Pravāha adopts a clear layered architecture, extending from the user interface to the underlying Rust performance core:
Layer 1: Interaction Interface
Provides CLI (based on Typer), FastAPI services, WebSocket real-time communication, and a Textual-based terminal dashboard (TUI), even including pixel-style avatar animations to make the command-line experience more engaging.
Layer 2: Engine Core
AsyncPravahaEngine is the core of asynchronous inference, working with the EventBus event bus and RequestQueue request queue to achieve efficient task scheduling.

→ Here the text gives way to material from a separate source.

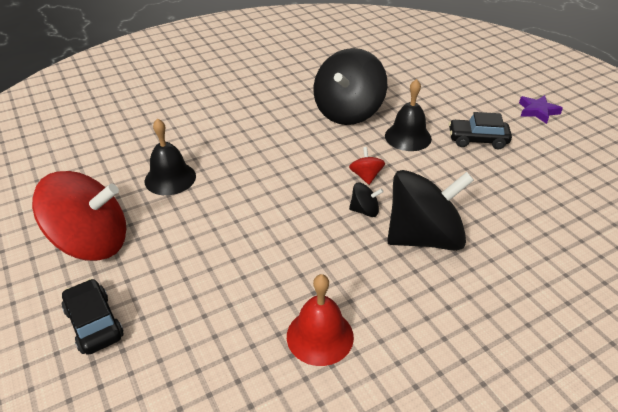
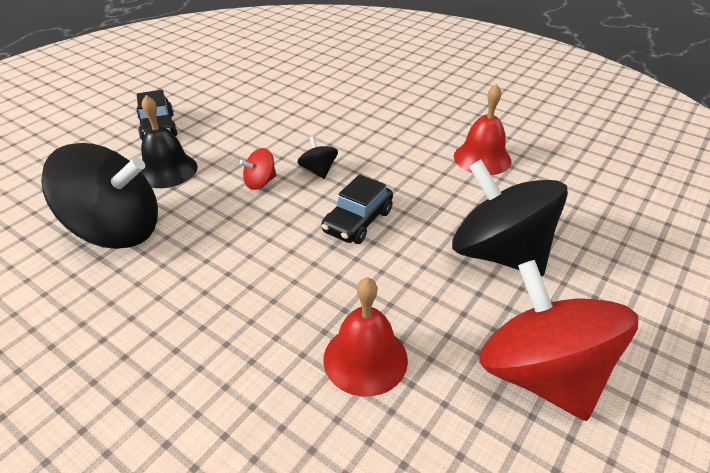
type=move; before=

Layer 3: Inference Pipeline
Starting from the Tokenizer, it goes through the Scheduler, Decoder, and finally reaches the Sampler, forming a complete inference processing chain.
Layer 4: Memory Plane
This is one of Pravāha's technical highlights. PagedKVCache implements paged KV cache management, BlockManager handles memory block allocation, PrefixTrie (implemented in Rust) supports prefix sharing, LRU Swapping enables intelligent page swapping, and the Preemption mechanism handles priority preemption. This design achieves vLLM-level memory usage efficiency.
Layer 5: Intelligent Cluster (51 Agents)
This is the core feature that distinguishes Pravāha from other inference engines. The 51 agents are divided into four categories: 20 Execution Agents, 12 Audit Agents, 10 Security Agents, and 9 Design Agents. All of them work based on the ReAct (Reasoning + Action) loop, with tool usage capabilities and persistent memory.
Layer 6: Extended Features
Built-in RAG (Retrieval-Augmented Generation) pipeline, visual routing, conversation branching, plugin system, and safety guardrails.
Layer 7: Observability
Integrates Prometheus metrics, Tracer tracking, CostEstimator for cost estimation, and SelfBenchmark self-test tools.
Layer 8: Rust Performance Core
Key components such as BlockAllocator, PrefixTrie, and AllocatorStats are implemented in Rust, achieving near-native performance while maintaining the convenience of Python development.